Quel avenir pour les activistes au Cameroun ?
L’ONG de défense des droits humains souligne par ailleurs la politique de répression qui vise les activistes, journalistes ou dissidents. « Le gouvernement réprime depuis des années la liberté d’expression et l’opposition au Cameroun, en emprisonnant des activistes politiques, des journalistes et des dissidents. À l’approche des élections de 2025, il a multiplié les restrictions des libertés d’expression et d’association. ».
Dans une déclaration faite le 7 août à l’issue d’une visite au Cameroun, Volker Türk, le Haut-Commissaire des Nations unies aux droits de l’homme, a déclaré que le processus qui mènera aux élections sera « une occasion clé […] de garantir la libre expression des opinions politiques ».
Les personnes disparues de force sont exposées à un large éventail d’abus, notamment ceux qui mettent leur vie en danger. Les autorités camerounaises devraient immédiatement confirmer la détention de Ramon Cotta et le lieu où il est détenu, et respecter ses droits en le libérant.

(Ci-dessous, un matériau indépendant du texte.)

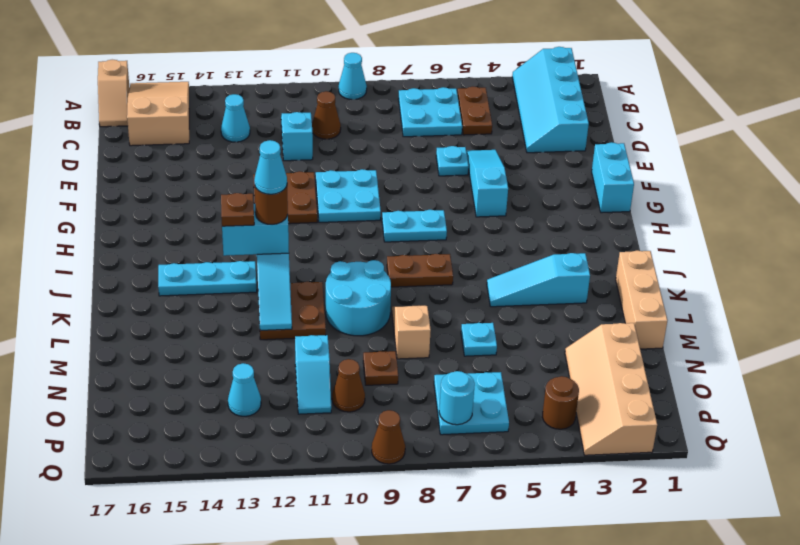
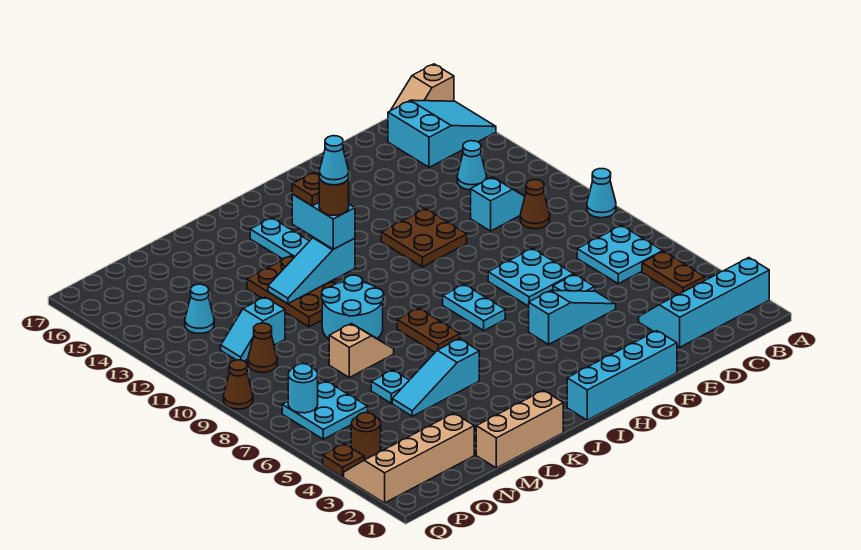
tan slope A15:C16 level 1 top C -> cyan slope A15:C16 level 1 top C
brown plate B5:C5 level 1 -> brown plate B4:B5 level 1
cyan brick F1:G1 level 1 -> cyan brick F1:I1 level 1
cyan plate F9:G10 level 1 -> cyan plate E7:F8 level 1
cyan slope K3:K5 level 1 top 3 -> cyan slope K5:M5 level 1 top K
brown plate K11:L12 level 1 -> brown plate K11:L13 level 1
brown plate N9 level 1 -> brown plate Q4 level 1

La situation de Steeve Akam, alias Ramon Cota, est un exemple frappant de la répression croissante des voix dissidentes au Cameroun. À un an de la présidentielle de 2025, les autorités semblent déterminées à museler toute opposition. La communauté internationale et les défenseurs des droits de l’homme doivent rester vigilants et exiger des réponses claires et transparentes des autorités camerounaises.